US navy chief does not want China tensions to 'boil over'

US navy chief does not want China tensions to 'boil over'
This photo taken on May 14, 2019, US coastguard ship Bertholf maneuvers during a joint search and rescue with their Philippine counterpart near Scarborough shoal. Two Philippine Coast Guard ships, BRP Batangas and Kalanggaman and US Coast Guard cutter Bertholf participated in the exercise, as two Chinese Coast Guard ships monitor from a distance.
Ted Aljibe / AFP

SINGAPORE — The US navy chief said Wednesday he did not want maritime tensions with China to "boil over," a week after Washington's latest challenge to Beijing's territorial claims in contested waters.

Beijing said last week two American warships sailed near disputed islands in the South China Sea without permission, prompting the Chinese Navy to ask them to leave.

The ships entered waters adjacent to Gaven and Chigua reefs in the Spratly Islands, which Beijing calls Nansha, on May 6, China's foreign ministry said.

Speaking on the sidelines of a maritime security conference in Singapore, Admiral John Richardson said Washington would continue such operations which are aimed at ensuring freedom of navigation.

The US will, however, ensure that communications with Beijing remain open to prevent any untoward incidents, he added.

"I really value the channel of communication that I have with Shen Jinlong," he told reporters, referring to his Chinese counterpart.
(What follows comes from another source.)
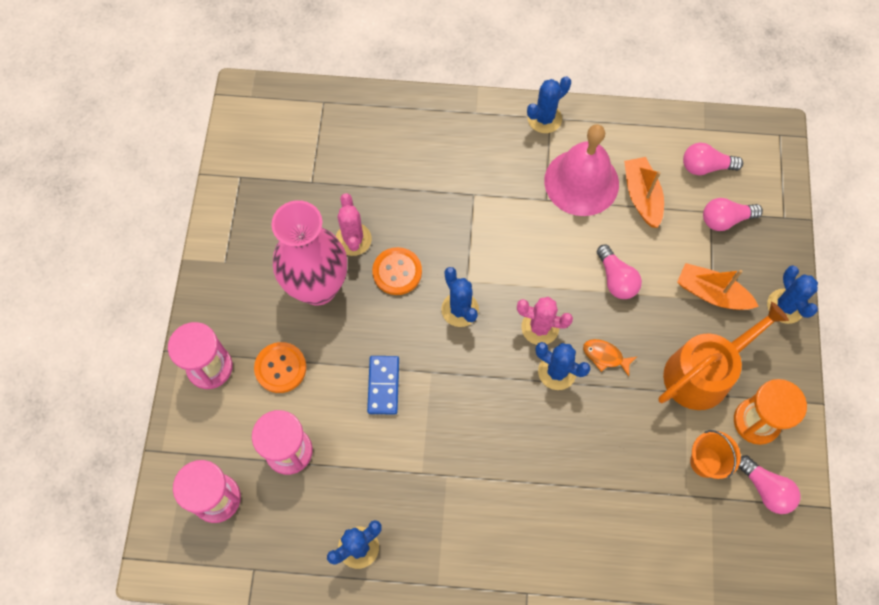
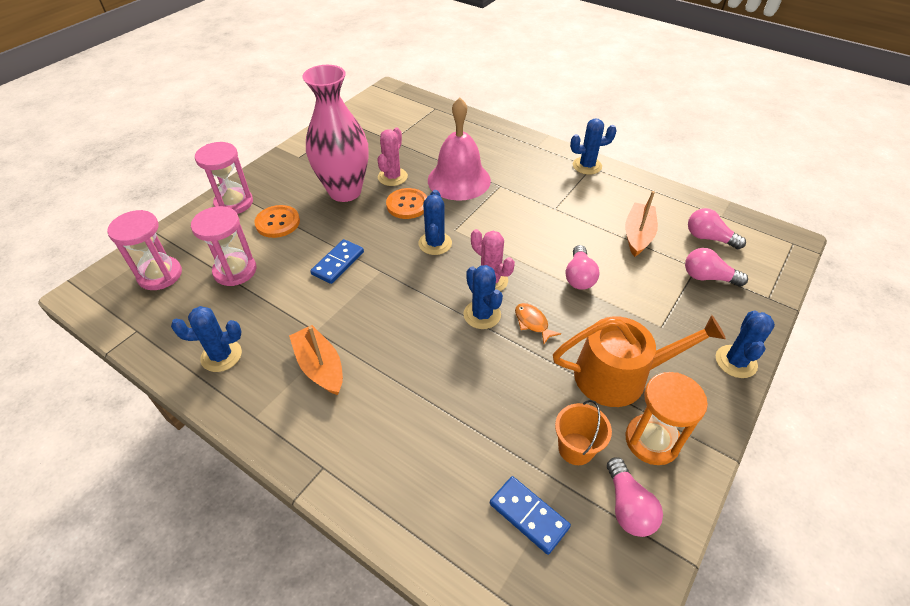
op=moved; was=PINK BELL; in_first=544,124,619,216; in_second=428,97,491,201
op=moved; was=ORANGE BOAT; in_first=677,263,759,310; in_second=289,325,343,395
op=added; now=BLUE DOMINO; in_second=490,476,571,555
"We just recently visited China, we had a chance to get to know each other, understand each other more thoroughly.

"We can continue to advocate that while we may not see things the same in all parts of the world, we've got to work through those differences in a way that doesn't boil over into conflict."

The US Navy regularly conducts freedom of navigation operations to challenge Beijing's vast claims in the sea, often angering China.

After last week's sail-by, a foreign ministry spokesman said "the Chinese side expresses strong dissatisfaction and resolute opposition" to the US action.

But Richardson insisted the patrols were routine.

"We haven't done anything increasingly provocative or anything else that we would not do anywhere else in the world," he said.

Beijing has built artificial islands and military installations in the South China Sea, including on the Spratlys.

China claims nearly all of the sea, but Taiwan, the Philippines, Brunei, Malaysia and Vietnam all claim parts of it.